Chris Pook, head of the new Green Economy Team at BIS, was addressing critics of Government policy who are concerned that the long term benefits of investment in the green economy are not worth the short term costs.
Speaking at the Low Carbon Communities for Future Growth conference at the QEII Centre in London today, Pook said that all business had a crucial role to play in the transition to a green economy, in developing jobs, skills and growth in environmental goods and services (EGS) and across the board.
Unusually, for nowadays, he quoted the Stern Review, commissioned by the Treasury under Gordon Brown but now archived on their web site, in which Nicholas Stern famously pronounced that the costs of doing nothing are far greater on the long term than investing now.
The Green Economy Team works with Local Enterprise Partnerships on low carbon/green innovation, green infrastructure, stimulation of supply chains and green low carbon clusters.
Over 80% of the 60,000+ companies identified as working in this sector are SMEs, and 30% are in manufacturing.
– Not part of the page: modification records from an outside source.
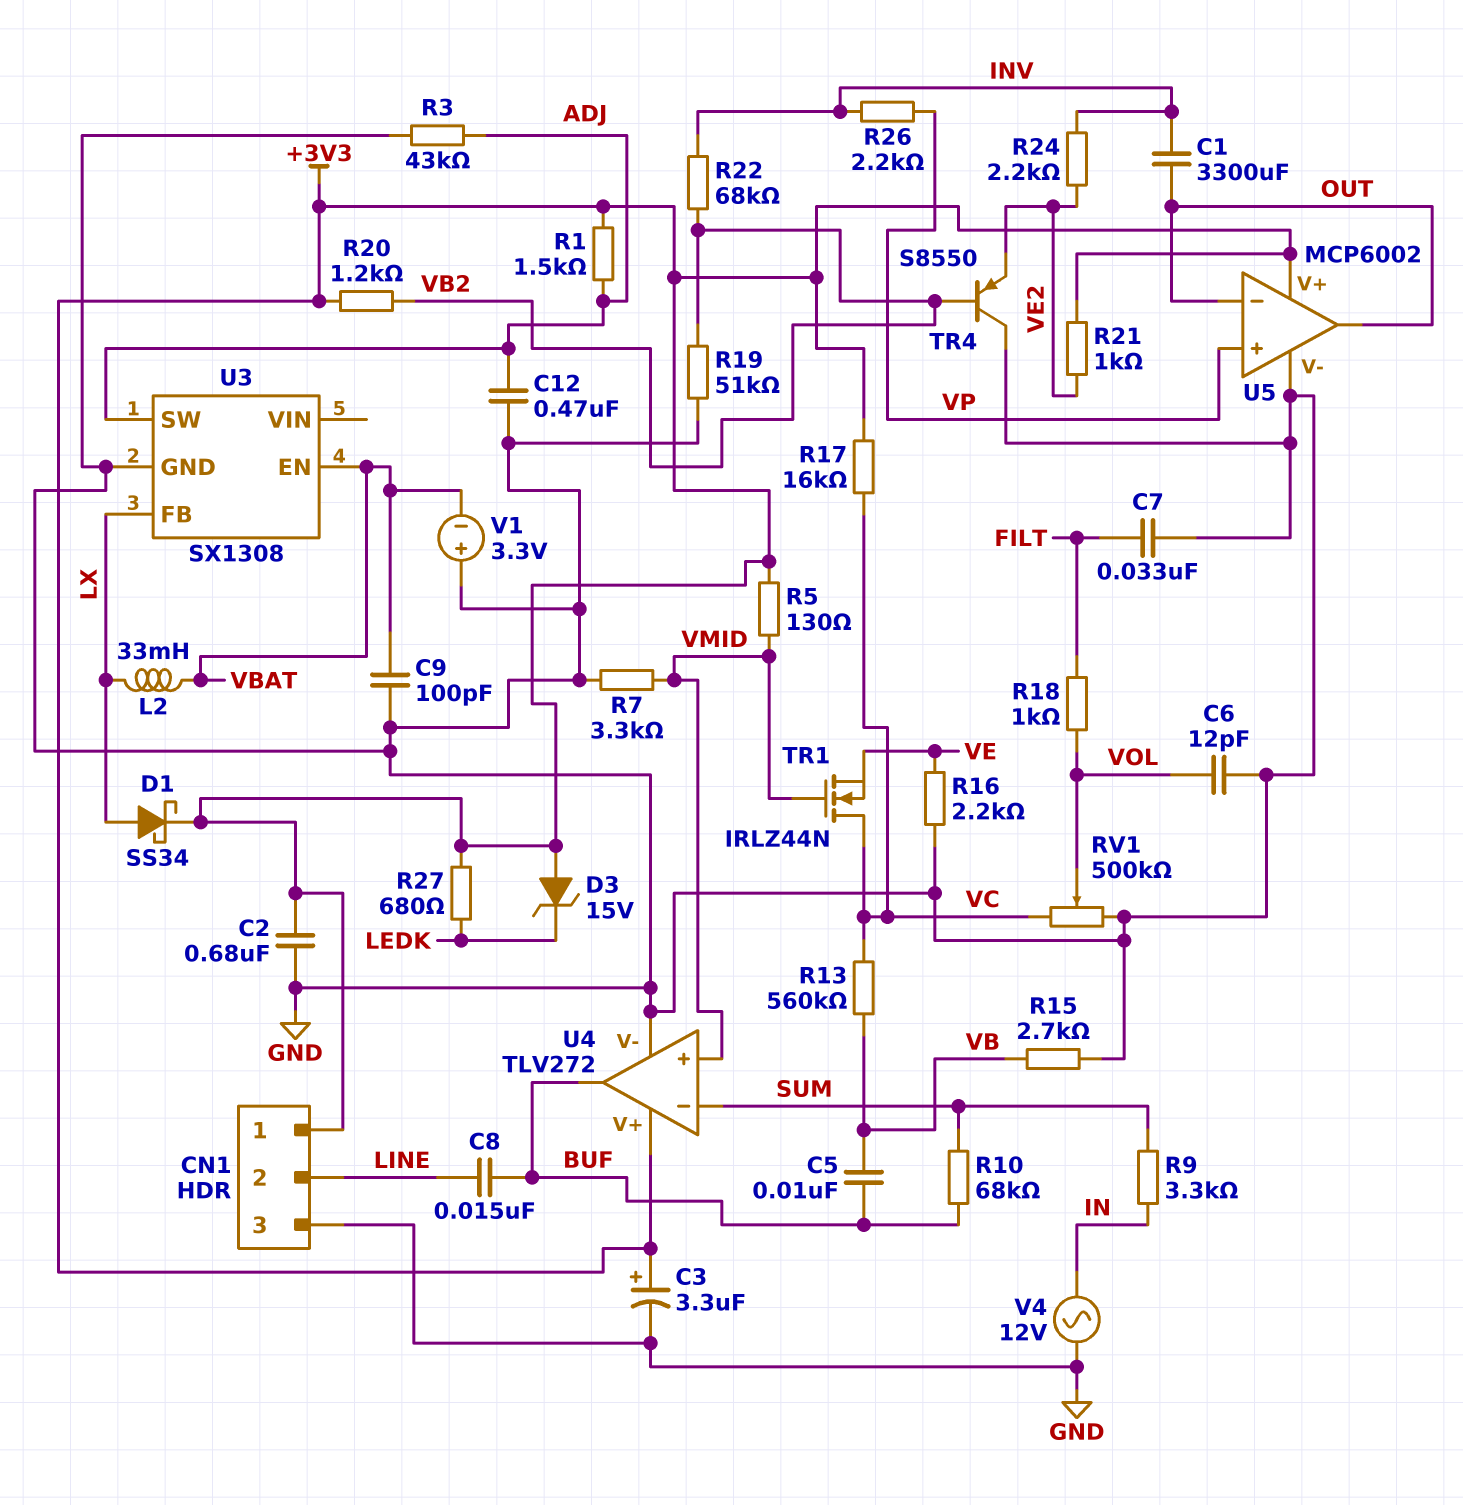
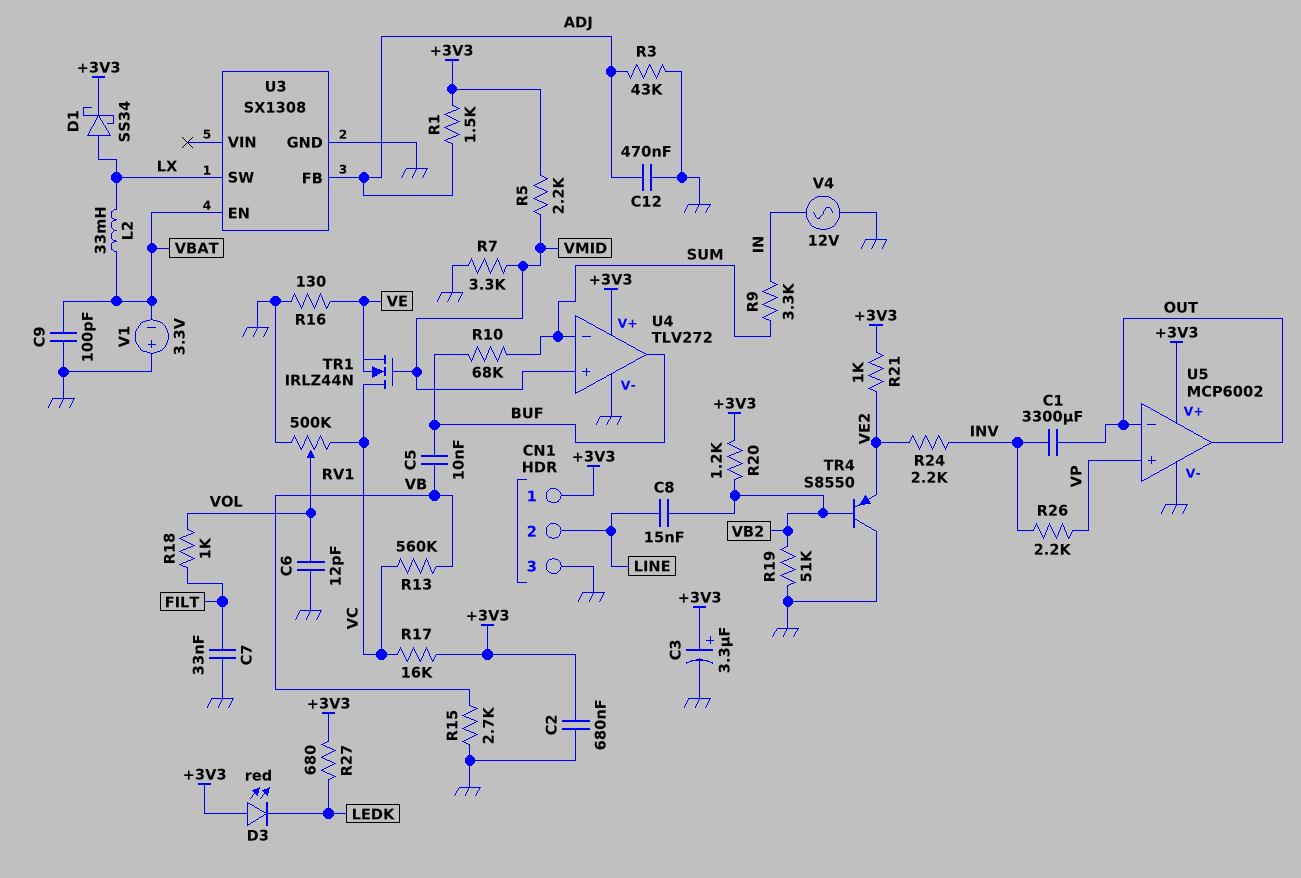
C8: 15nF (BUF, LINE) -> 15nF (LINE, VB2)
D3: zener 15V (A +3V3, K LEDK) -> LED red (A +3V3, K LEDK)
R5: 130 (+3V3, VMID) -> 2.2k (+3V3, VMID)
R16: 2.2k (GND, VE) -> 130 (GND, VE)
R22: 68k (INV, VB2) -> none
U3 pin FB: LX -> ADJ
U3 pin SW: ADJ -> LX

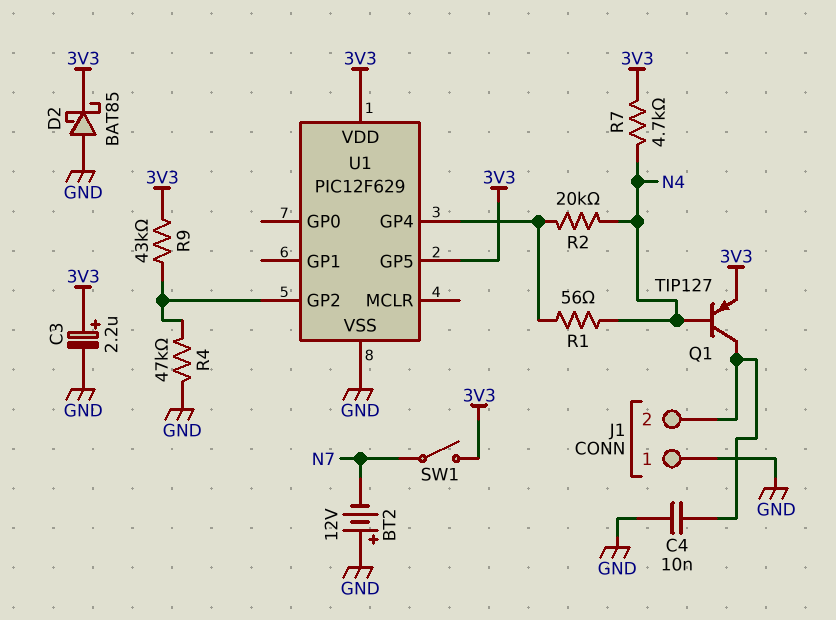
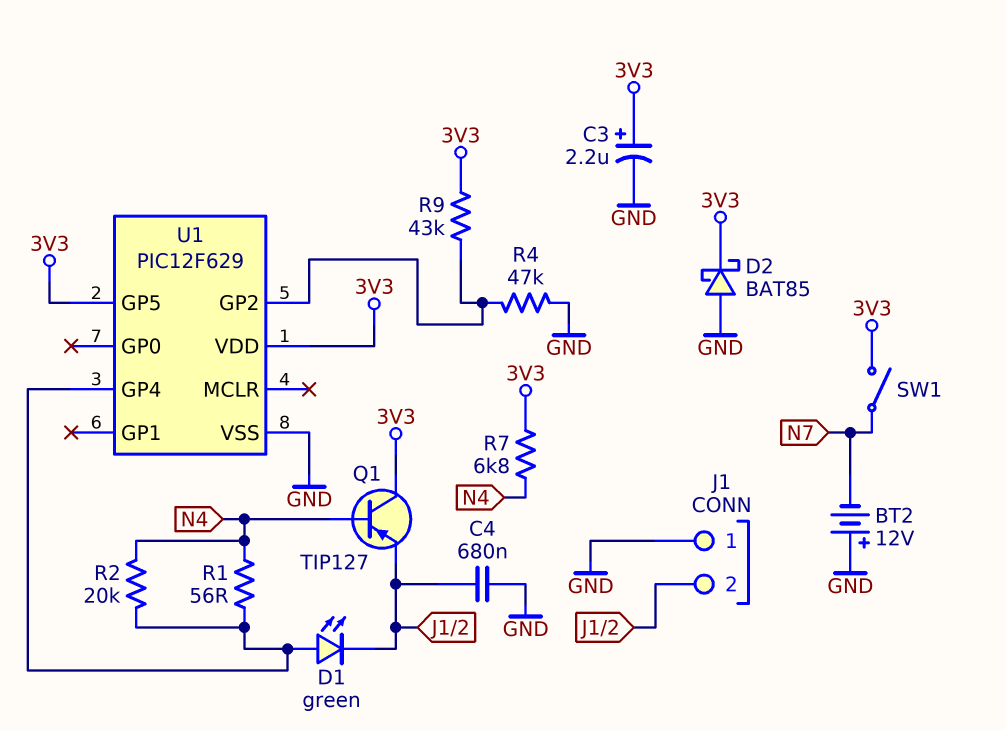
C4: 10nF (GND, J1/2) -> 680nF (GND, J1/2)
D1: none -> LED green (A U1/GP4, K J1/2)
Q1: PNP TIP127 (B N4, C J1/2, E 3V3) -> PNP TIP127 (B N4, C 3V3, E J1/2)
R7: 4.7k (3V3, N4) -> 6.8k (3V3, N4)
BIS forecasts their growth rate as a staggering 45%.
"Sustainable growth is based on creating our energy and economic security," he said, "but the value of the environment is not often recognised by business or planning, meaning that we consume beyond the limits of resources."
The contradiction, he said, is that "a growing economy is the only way to secure the change".
But the impact will vary from sector to sector, and so "a strong sectoral perspective is required to understand how the impacts of investment fall across the economy".
There are some easy winners, and he quoted DECC's cost-benefit assessment MACC curve which shows, for example, that CERT, local travel and community energy saving are in this category but at the other end of the curve, the Renewable Heat Incentive (RHI), zero carbon homes and decarbonising car transport requires greater investment up front.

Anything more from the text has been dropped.